Est-ce qu’une municipalité peut agir contre l’intérêt et le bien-être d’un groupe de ses citoyens en appuyant l’implantation d’une usine industrielle lourde, qui leur causera de graves préjudices? Dans un jugement de la Cour supérieure, le 28 février 2018, l’honorable juge Nicole Tremblay, J. C. S., déclarait :
L’intérêt public, le bien-être collectif d’une communauté et la sécurité des citoyens doivent être soupesés dans tous les projets introduits dans une municipalité. Les municipalités sont reconnues comme palier gouvernemental et doivent assumer leurs responsabilités dans la protection de l’environnement sur leur territoire en respect du principe de la subsidiarité. […] La Cour supérieure […] précisait en 2011 que les municipalités du Québec n’échappent aucunement au rôle qu’elles doivent jouer dans la protection de la qualité de l’environnement. Le Tribunal rappelle qu’une municipalité a le devoir de faire respecter sur son territoire le principe de précaution, lequel est maintenant enchâssé dans la Loi sur le développement durable.

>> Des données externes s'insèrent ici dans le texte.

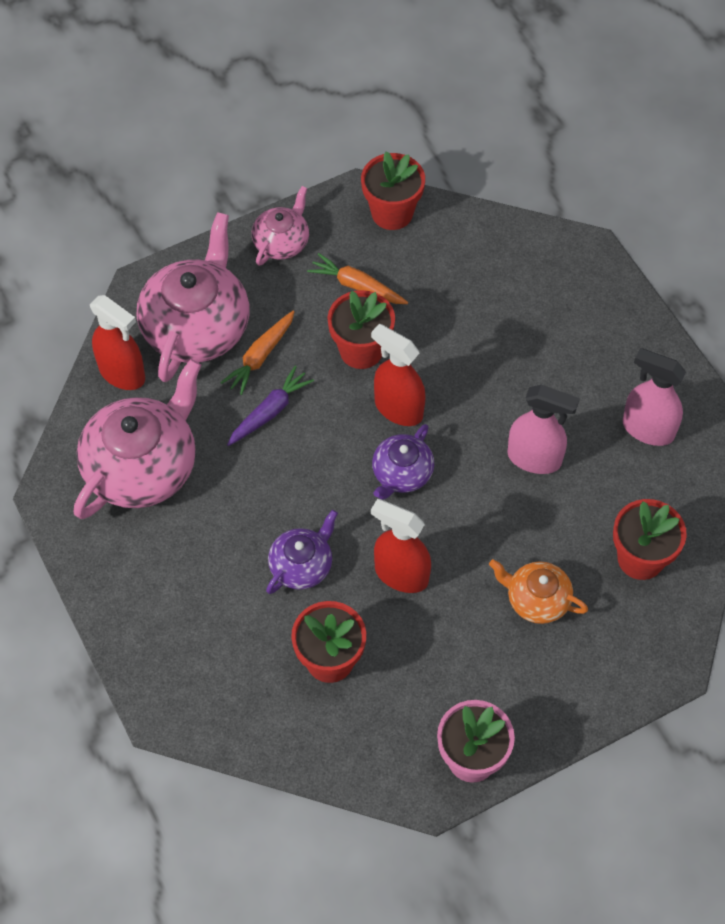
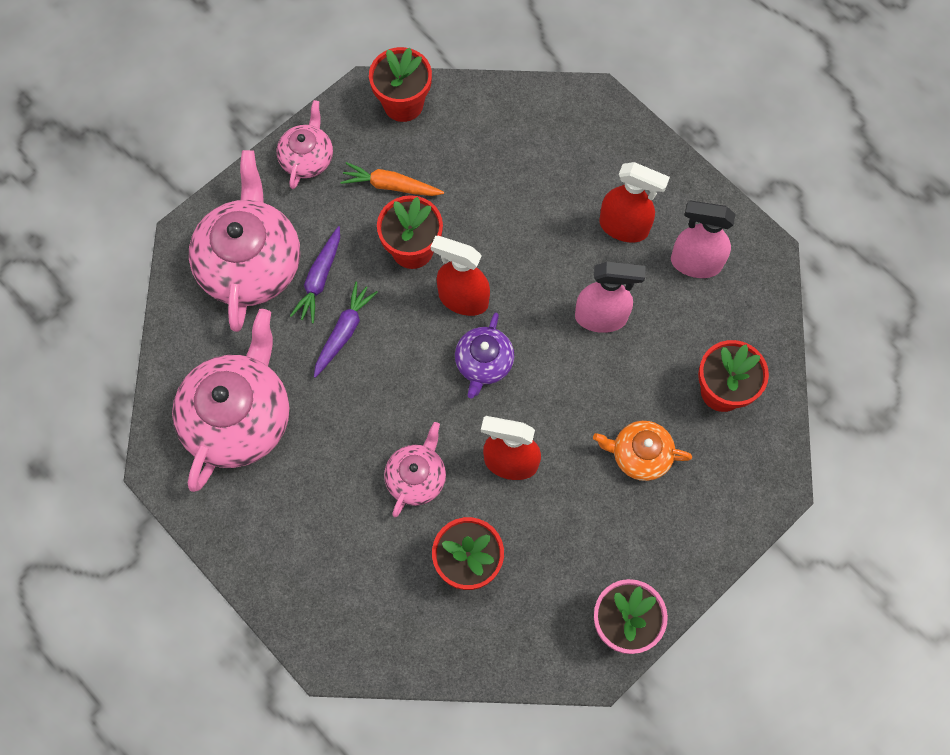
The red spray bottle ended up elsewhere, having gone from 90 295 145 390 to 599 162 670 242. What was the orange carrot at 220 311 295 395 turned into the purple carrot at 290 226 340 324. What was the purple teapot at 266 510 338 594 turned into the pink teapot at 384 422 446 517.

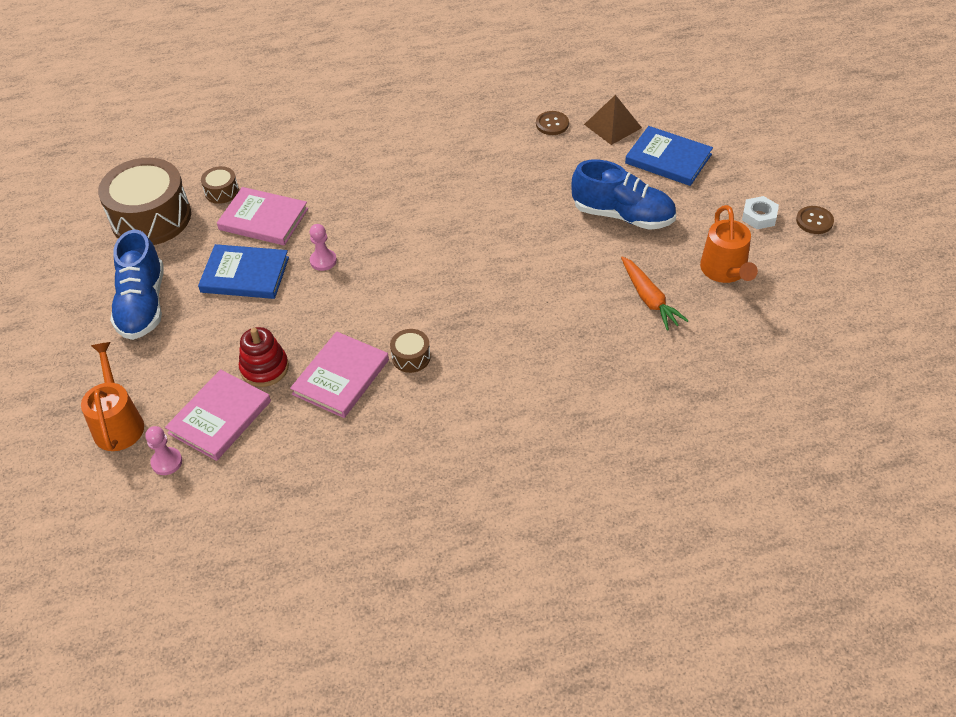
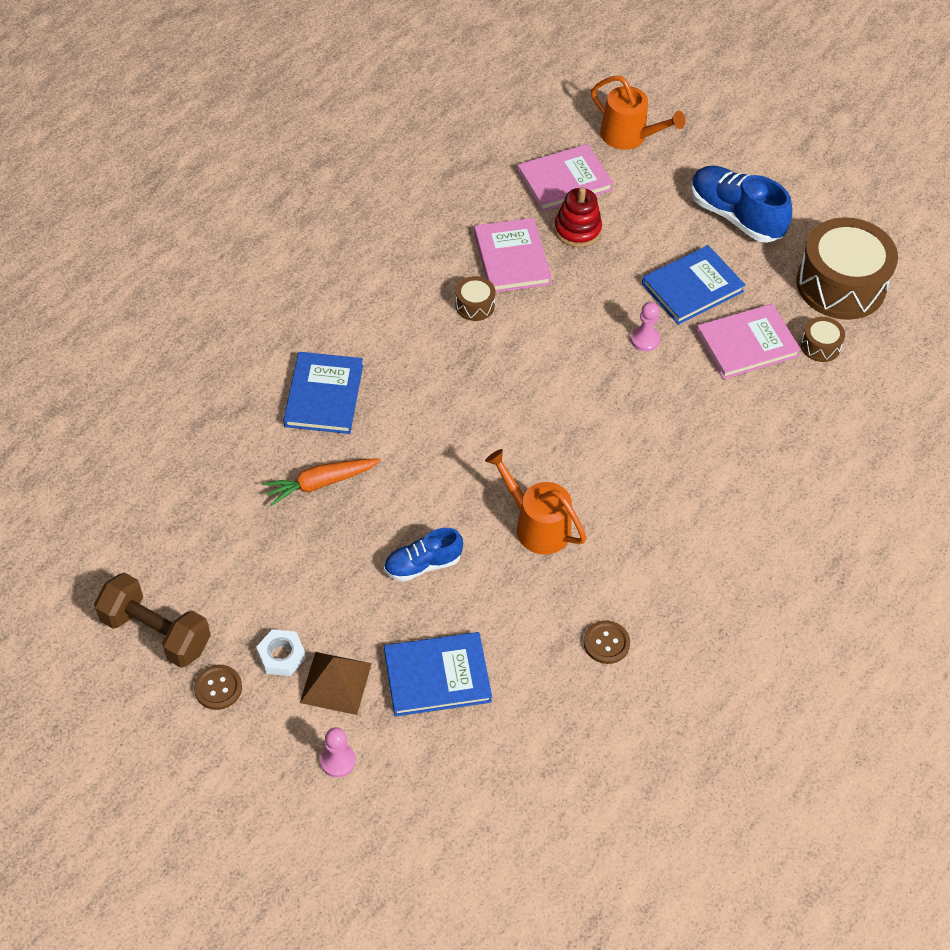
The second view gained the brown dumbbell at 94 573 211 668. The second view gained the blue book at 283 352 363 434. The pink pawn ended up elsewhere, having gone from 145 426 182 475 to 320 727 356 778. The brown pyramid ended up elsewhere, having gone from 584 95 642 145 to 300 652 372 715. The orange watering can ended up elsewhere, having gone from 700 205 758 283 to 485 449 586 554. The pink book at 165 369 271 461 ended up facing another way, 75 degrees clockwise from before. The orange carrot at 621 256 689 330 ended up facing another way, 45 degrees counterclockwise from before. The size of the blue shoe at 571 160 676 230 changed by a factor of 0.61.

Le 22 janvier 2020, le journal Le Soir relatait les paroles du maire de Rimouski à propos du camionnage lourd que doivent subir depuis des années les citoyens de Rimouski-Est : « On s’entend tous pour améliorer la sécurité, mais il reste malheureusement beaucoup à faire pour atteindre les objectifs qu’on s’est fixés afin de séparer l’aspect industriel de l’aspect résidentiel, amener la tranquillité que les résidents de Rimouski se doivent d’avoir. » Comment expliquer que ce discours est bon pour les résidents de Rimouski-Est, mais pas pour ceux du chemin de Lausanne?
Depuis 2006, la nouvelle Loi sur le développement durable a été adoptée à l’unanimité par l’Assemblée nationale. Cette loi est la première qui prend en compte le caractère indissociable des humains à l’intérieur de leur dimension environnementale. Voici un des 16 principes retenus par cette loi : « Les personnes, la protection de leur santé et l’amélioration de leur qualité de vie sont au centre des préoccupations relatives au développement durable. Les personnes ont droit à une vie saine et productive, en harmonie avec la nature. »
Tel que le montre le portail Agenda 21 et les nombreuses pages Web et documents signés par les maires de Rimouski, la municipalité a adhéré, il y a plusieurs années, à la Loi sur le développement durable et à ses principes, maintenant enchâssés dans la vision de la Ville de Rimouski. Trouvez l’erreur!
1. Aurélie Lanctôt, « Souverains des villes », Le Devoir, 29 novembre 2019.